Photogrpah: Courtesy American Broadcasting Company/CBS
2. A Charlie Brown Thanksgiving (1965)
Something we all can agree on: Charlie Brown specials do not get old. A Charlie Brown Thanksgiving takes its place in the trio of great Peanuts holiday movies along with It’s the Great Pumpkin Charlie Brown and A Charlie Brown Christmas. This Emmy-winning story has all the Thanksgiving essentials: football (kick the ball, Charlie Brown), a holiday feast and, of course, the oddly adult-free but adult-like conversation among the Peanuts. Rated G.

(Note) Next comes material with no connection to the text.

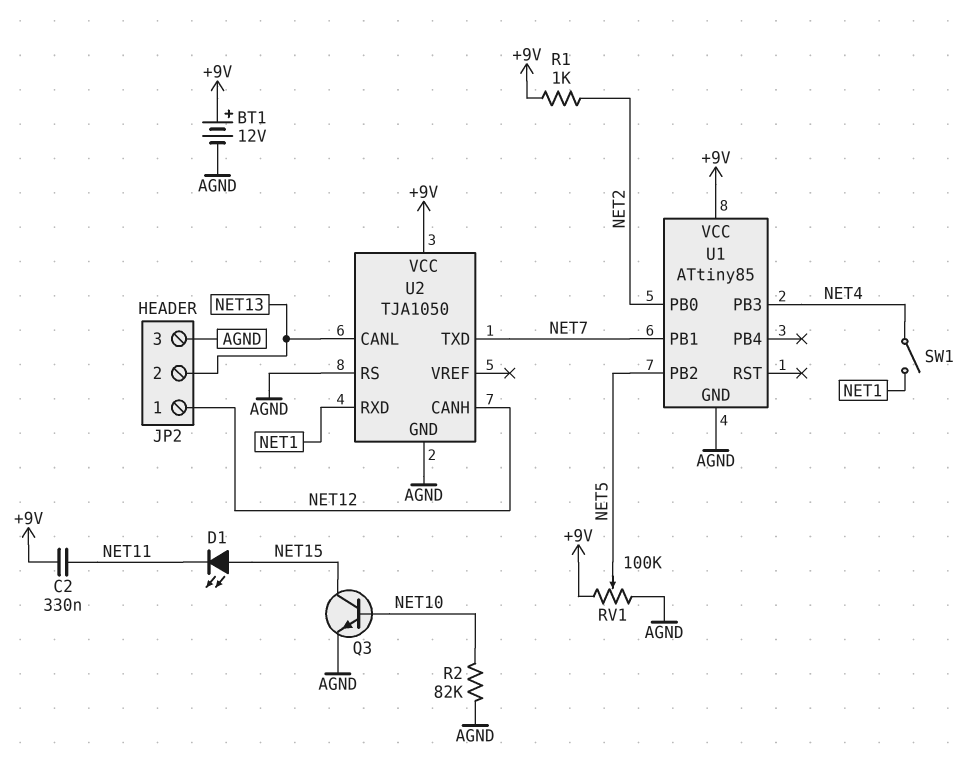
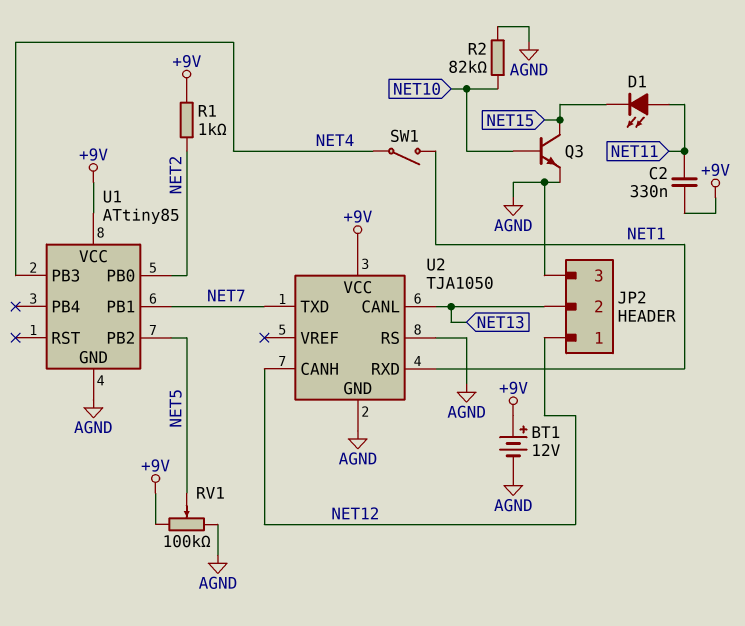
D1: LED (A NET15, K NET11) -> LED (A NET11, K NET15)

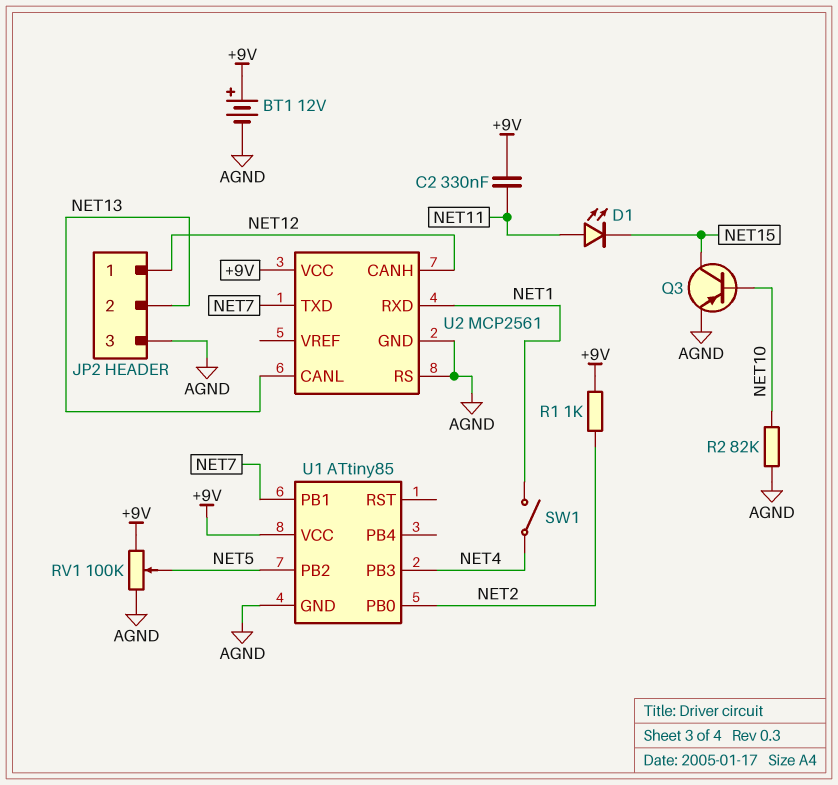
Q3: NPN (B NET10, C NET15, E AGND) -> PNP (B NET10, C NET15, E AGND)
U2: TJA1050 -> MCP2561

Photograph: Courtesy Sergei Bachlakov
3. Jim Henson’s Turkey Hollow (2015)
In this new-ish addition to the holiday movie canon, we follow the Emmersons, who are en route to Aunt Cly’s for a festive celebration. Tim and Annie are less than thrilled with her small town. However, their interests are piqued when they hear the legend of the howling hoodoo.That’s when they decide to hold the second helping of stuffing and go out to uncover the truth about these mythical creatures, which were created by the legendary Jim Henson Company and recall the delightful goblins of Labyrinth (sorry, no Bowie this time). Rated PG.

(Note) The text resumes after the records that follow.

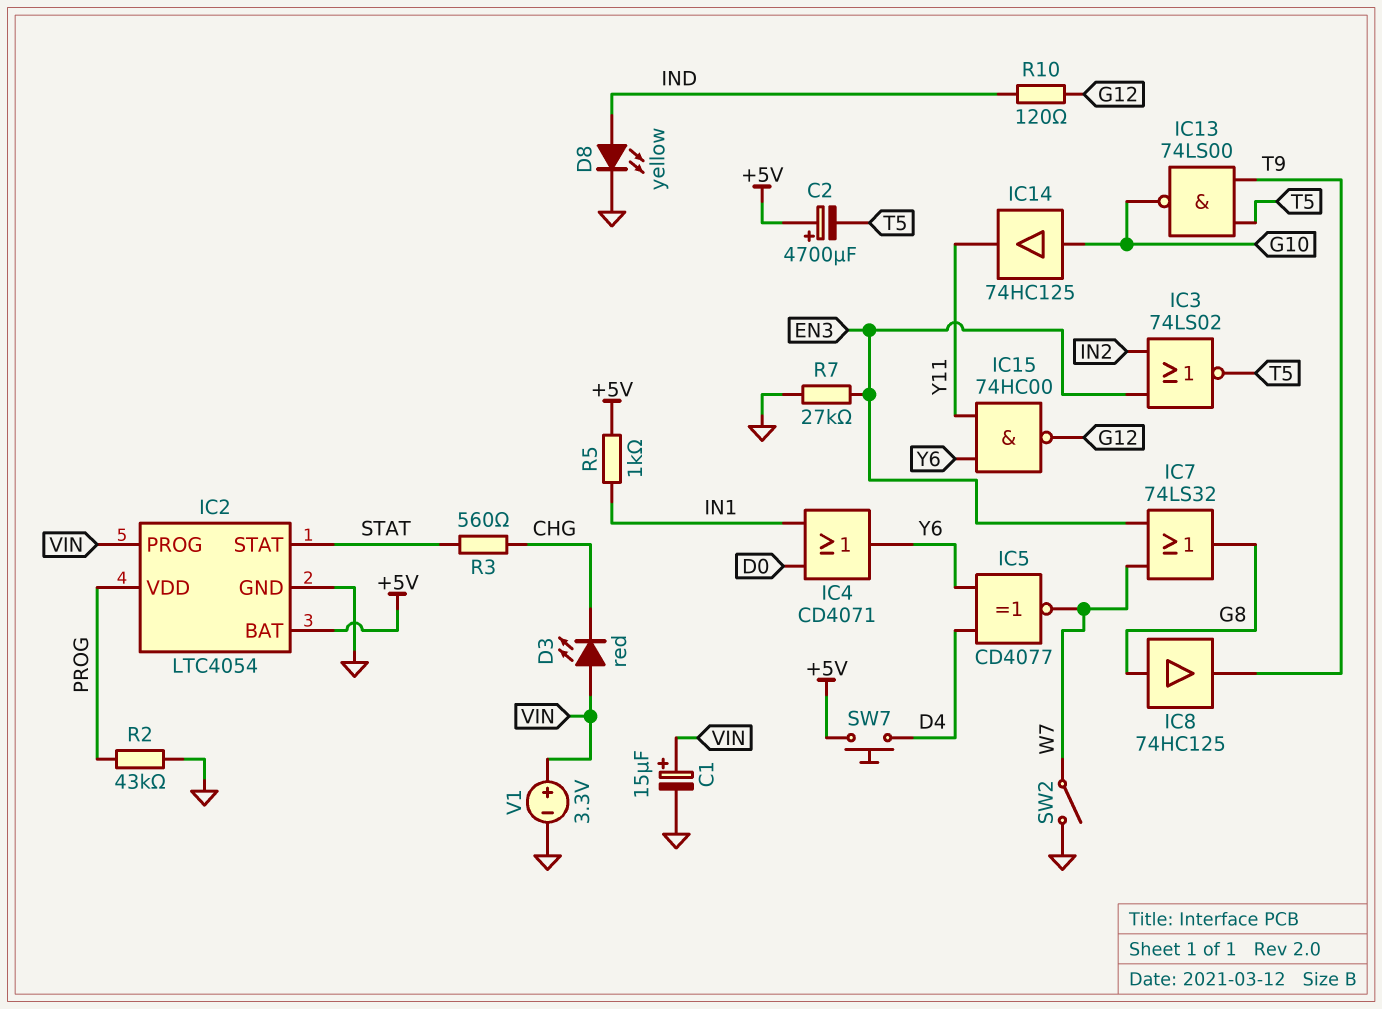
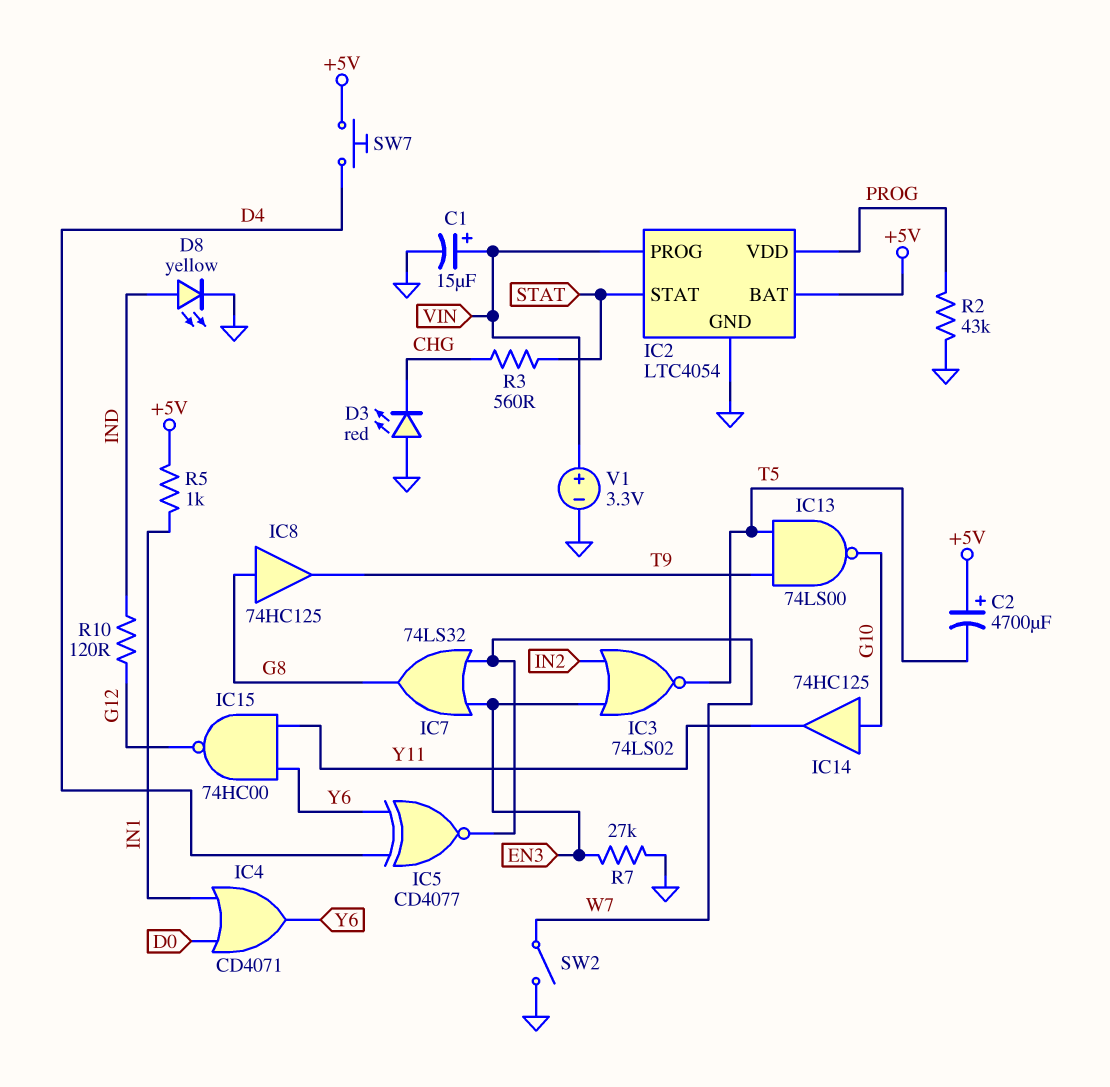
D3: LED red (A VIN, K CHG) -> LED red (A GND, K CHG)

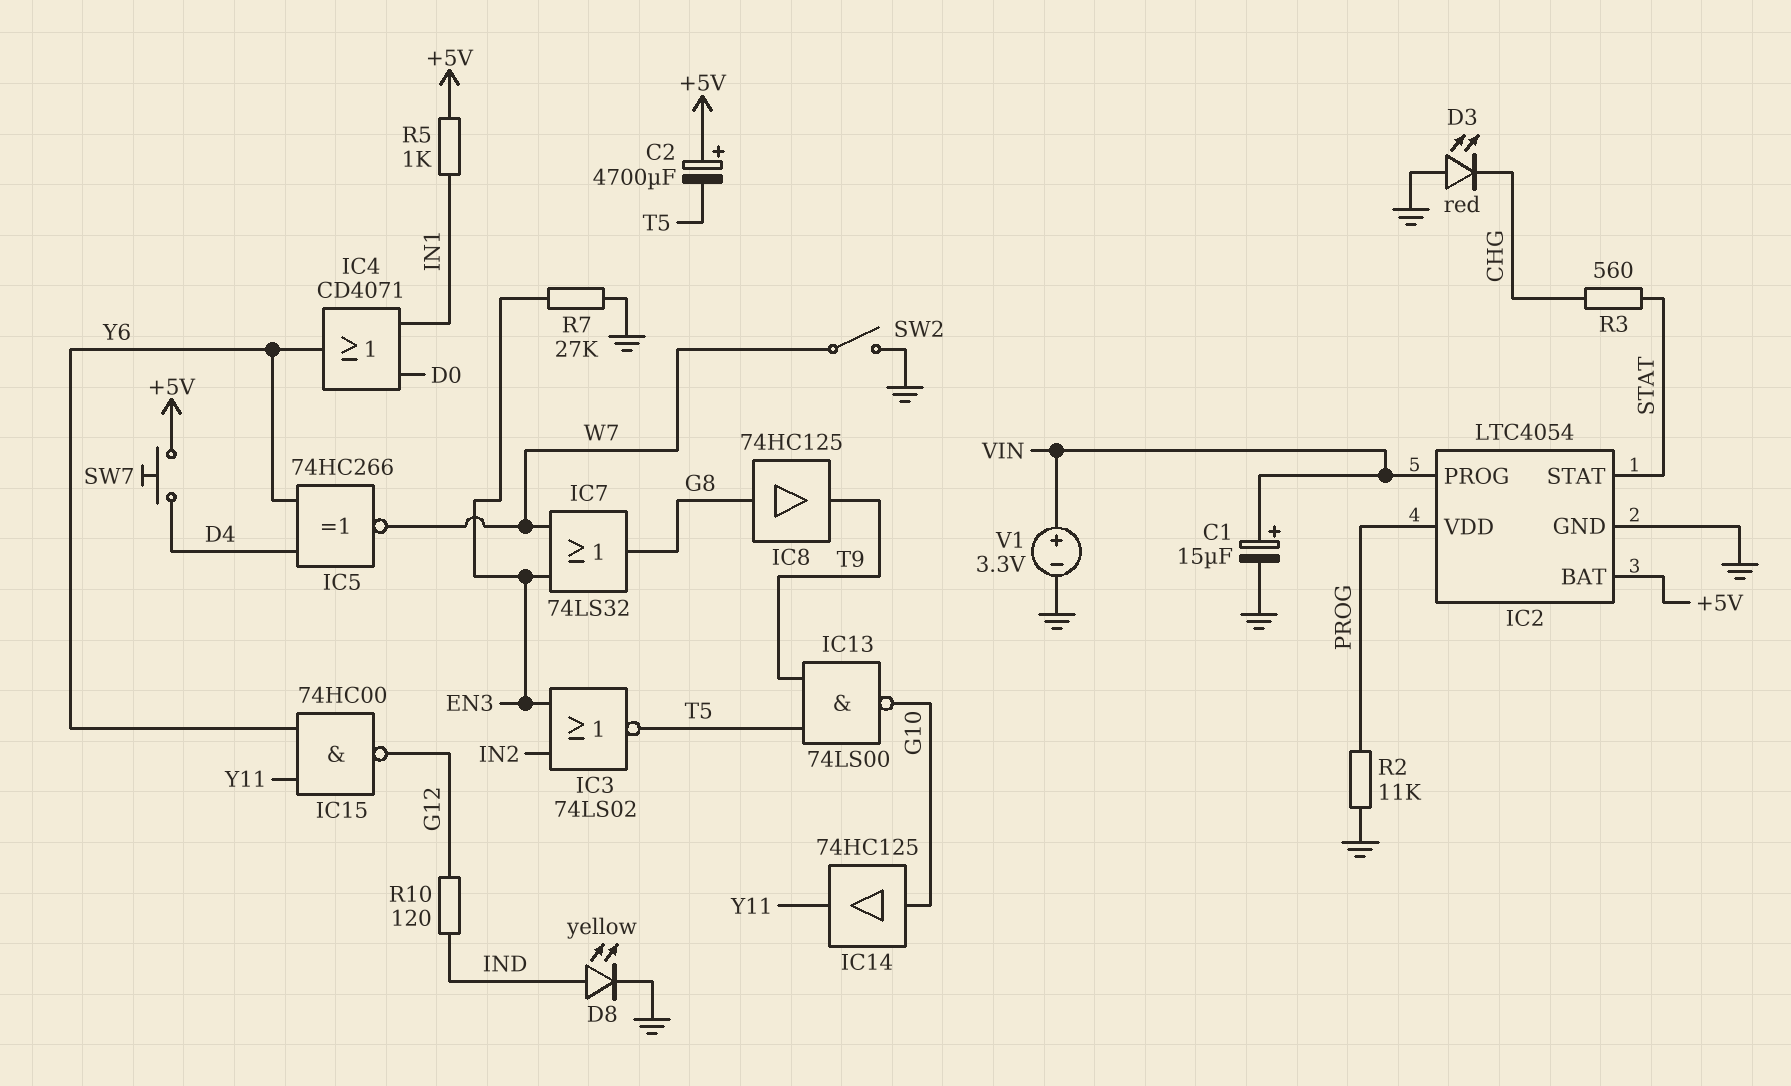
IC5: XNOR CD4077 (in D4, in Y6, out W7) -> XNOR 74HC266 (in D4, in Y6, out W7)
R2: 43k (GND, PROG) -> 11k (GND, PROG)

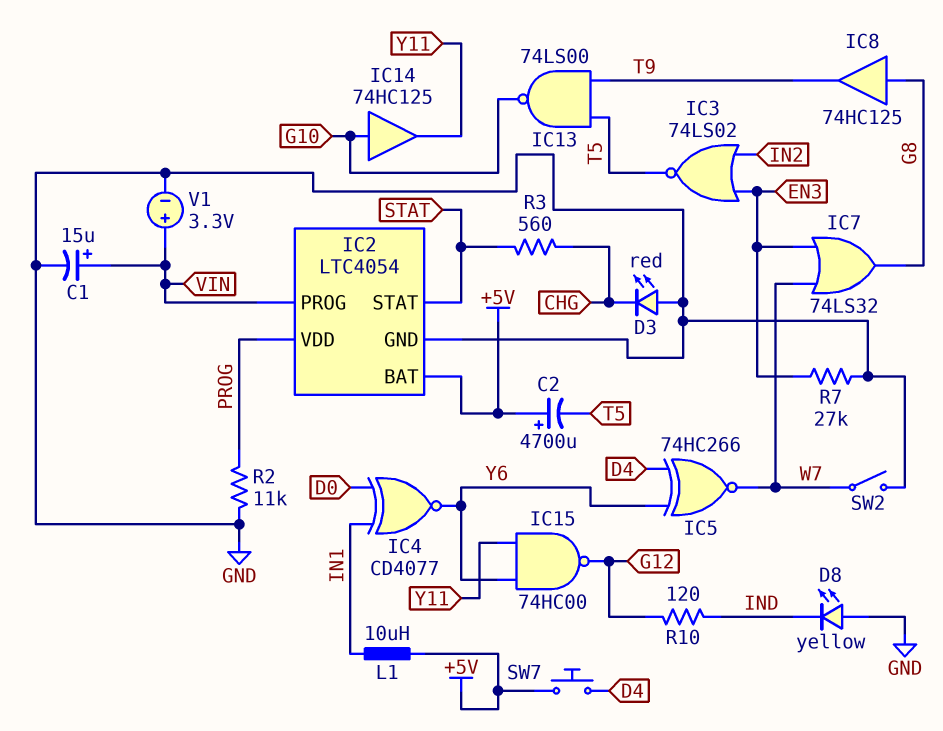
D8: LED yellow (A IND, K GND) -> LED yellow (A GND, K IND)
IC4: OR CD4071 (in D0, in IN1, out Y6) -> XNOR CD4077 (in D0, in IN1, out Y6)
L1: none -> 10uH (+5V, IN1)
R5: 1k (+5V, IN1) -> none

Photograph: Courtesy Paws Inc.
4. Garfield’s Thanksgiving (2017)
Thanksgiving is all about indulging, and it’s certainly the most inappropriate time to start thinking about healthy eating… especially when you’re as enamored with food as Garfield. Our favorite hungry cat is looking forward to the most magnificent eating day of the year, but his plans come to a screeching halt when his owner decides it’s the perfect day to begin a new diet. Talk about bad timing! It’s a special that will inspire you to make a place for lasagna on the Thanksgiving spread. Not Rated.
Photograph: Courtesy of Relativity Media/Turkey’s Films LLC.
5. Free Birds (2015)
Reggie (Owen Wilson) is the smartest gobbler in his flock—and a smart you-know-what. He knows his pals are just being fattened up for Thanksgiving, but they don’t particularly care because, well, you know what they say about turkeys. As luck would have it, Reggie meets up with Jake (Woody Harrelson), who has a magic doorknob that leads them to a time machine that takes them back to the very first Thanksgiving. Think of this as a holiday cousin to Chicken Run. Rated PG.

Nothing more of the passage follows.